Colombians fail to approve tough anti-corruption measures

BOGOTA, Aug 27, 2018 (BSS/AFP) – Colombians on Sunday failed to approve
rules that hardened punishment for corrupt officials, a measure sent to
voters as a referendum after congress proved reluctant to implement stricter
anti-graft measures.

Some 36 million voters were called to the polls amid an ongoing bribery
scandal involving Brazilian construction giant Odebrecht that has engulfed
the region.

With almost all ballots counted by late Sunday, the measure was 470,000
votes short of the 12.1 million votes needed for approval, election officials
said.

“Ninety-nine percent of those of us who voted support the initiatives,”
President Ivan Duque said in an address to the nation.

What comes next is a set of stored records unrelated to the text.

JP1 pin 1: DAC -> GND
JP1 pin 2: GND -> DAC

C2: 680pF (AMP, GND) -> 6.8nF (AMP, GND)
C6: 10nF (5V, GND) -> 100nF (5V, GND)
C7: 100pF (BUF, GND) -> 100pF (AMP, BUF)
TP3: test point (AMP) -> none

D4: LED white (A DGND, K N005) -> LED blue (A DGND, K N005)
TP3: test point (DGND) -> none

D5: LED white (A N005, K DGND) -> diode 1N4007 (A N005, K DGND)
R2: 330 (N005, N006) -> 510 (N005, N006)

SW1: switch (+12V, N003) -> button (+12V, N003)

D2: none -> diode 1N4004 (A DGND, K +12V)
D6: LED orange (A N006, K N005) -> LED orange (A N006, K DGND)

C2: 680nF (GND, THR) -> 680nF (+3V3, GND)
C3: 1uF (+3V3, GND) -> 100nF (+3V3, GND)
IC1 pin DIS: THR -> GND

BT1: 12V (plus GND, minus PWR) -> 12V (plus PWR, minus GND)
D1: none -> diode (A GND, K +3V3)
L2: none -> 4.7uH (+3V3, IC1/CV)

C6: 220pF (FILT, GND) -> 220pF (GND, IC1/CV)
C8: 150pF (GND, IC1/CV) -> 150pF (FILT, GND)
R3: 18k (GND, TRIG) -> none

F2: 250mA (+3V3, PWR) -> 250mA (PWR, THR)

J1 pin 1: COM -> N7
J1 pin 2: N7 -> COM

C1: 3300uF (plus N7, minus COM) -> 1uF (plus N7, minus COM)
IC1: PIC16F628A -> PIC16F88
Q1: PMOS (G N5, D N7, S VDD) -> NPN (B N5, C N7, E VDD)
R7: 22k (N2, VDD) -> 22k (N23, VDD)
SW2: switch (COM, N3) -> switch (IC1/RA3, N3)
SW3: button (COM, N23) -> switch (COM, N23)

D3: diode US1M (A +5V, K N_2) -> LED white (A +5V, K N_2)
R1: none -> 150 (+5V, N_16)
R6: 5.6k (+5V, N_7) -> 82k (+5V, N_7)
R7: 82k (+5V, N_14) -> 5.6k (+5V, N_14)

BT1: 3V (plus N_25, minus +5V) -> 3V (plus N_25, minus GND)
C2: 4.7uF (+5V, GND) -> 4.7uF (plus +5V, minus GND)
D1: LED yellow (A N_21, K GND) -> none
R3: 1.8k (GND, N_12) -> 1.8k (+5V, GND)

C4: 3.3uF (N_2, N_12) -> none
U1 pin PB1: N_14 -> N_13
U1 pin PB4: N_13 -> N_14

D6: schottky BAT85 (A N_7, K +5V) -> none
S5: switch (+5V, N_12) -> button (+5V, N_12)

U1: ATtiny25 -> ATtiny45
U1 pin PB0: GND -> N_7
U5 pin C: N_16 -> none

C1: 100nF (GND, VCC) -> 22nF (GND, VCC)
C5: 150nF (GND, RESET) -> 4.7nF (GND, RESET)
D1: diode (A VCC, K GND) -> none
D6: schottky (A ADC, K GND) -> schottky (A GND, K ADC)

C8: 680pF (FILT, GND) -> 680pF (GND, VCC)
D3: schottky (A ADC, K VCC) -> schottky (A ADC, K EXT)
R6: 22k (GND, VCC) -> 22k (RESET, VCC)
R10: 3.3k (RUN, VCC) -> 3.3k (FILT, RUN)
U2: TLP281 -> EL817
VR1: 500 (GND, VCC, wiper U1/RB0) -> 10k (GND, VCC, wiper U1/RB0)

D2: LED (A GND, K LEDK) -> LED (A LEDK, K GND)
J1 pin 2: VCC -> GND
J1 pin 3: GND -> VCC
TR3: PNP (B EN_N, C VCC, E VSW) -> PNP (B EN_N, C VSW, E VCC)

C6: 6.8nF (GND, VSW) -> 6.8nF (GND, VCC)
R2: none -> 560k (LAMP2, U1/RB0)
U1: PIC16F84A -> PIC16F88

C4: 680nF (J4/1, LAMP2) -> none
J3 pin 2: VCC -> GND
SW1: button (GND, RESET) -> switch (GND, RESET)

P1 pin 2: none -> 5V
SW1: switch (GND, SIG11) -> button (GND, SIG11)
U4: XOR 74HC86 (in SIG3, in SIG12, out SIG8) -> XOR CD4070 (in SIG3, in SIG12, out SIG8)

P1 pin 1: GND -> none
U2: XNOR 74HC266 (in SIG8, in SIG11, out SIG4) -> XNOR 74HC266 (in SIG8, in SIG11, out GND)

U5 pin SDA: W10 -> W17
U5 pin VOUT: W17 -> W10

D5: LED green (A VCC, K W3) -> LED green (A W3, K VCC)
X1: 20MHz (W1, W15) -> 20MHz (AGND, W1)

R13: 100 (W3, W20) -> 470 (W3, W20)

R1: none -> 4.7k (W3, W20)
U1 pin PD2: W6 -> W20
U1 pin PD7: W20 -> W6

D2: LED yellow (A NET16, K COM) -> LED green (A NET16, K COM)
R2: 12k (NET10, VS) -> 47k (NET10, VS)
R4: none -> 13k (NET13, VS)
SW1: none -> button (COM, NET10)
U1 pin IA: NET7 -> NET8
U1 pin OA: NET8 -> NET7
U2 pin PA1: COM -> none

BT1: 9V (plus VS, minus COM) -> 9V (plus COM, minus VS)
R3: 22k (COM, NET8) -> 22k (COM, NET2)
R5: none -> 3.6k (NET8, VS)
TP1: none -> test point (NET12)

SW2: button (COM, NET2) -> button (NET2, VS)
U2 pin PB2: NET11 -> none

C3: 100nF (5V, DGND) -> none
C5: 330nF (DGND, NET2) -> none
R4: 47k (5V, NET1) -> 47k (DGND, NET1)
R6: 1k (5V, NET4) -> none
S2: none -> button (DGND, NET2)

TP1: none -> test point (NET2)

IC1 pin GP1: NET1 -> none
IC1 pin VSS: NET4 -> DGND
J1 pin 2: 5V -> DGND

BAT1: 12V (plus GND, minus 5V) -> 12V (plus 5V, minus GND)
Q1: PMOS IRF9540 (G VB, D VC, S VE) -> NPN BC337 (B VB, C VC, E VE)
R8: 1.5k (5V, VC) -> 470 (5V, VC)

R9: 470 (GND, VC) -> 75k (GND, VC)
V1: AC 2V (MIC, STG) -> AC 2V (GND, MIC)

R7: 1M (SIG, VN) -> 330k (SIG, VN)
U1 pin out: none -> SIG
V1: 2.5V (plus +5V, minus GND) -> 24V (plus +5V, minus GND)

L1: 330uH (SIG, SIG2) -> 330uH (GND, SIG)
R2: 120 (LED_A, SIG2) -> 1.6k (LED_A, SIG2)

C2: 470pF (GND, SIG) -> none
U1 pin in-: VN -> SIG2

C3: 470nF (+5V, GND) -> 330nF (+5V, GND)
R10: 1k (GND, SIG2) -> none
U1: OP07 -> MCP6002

“Unfortunately the number of votes did not reach the minimum needed for
approval,” he said. Duque, in office only since August 7, was in favor of the
measure even though it had only had lukewarm support from members of his
rightwing party, the Democratic Center, which have a majority in the senate.

“We were five cents short, but change is unstoppable and here there was a
shaking of the traditional political class,” said Green Party Senator
Angelica Lozano, who also supported the measure.

Colombians “want genuine changes to the political practices and to
corruption,” she told reporters.

The measure included seven proposals, from cutting high-ranking officials’
salaries to imposing term limits to eliminating house arrest as a punishment.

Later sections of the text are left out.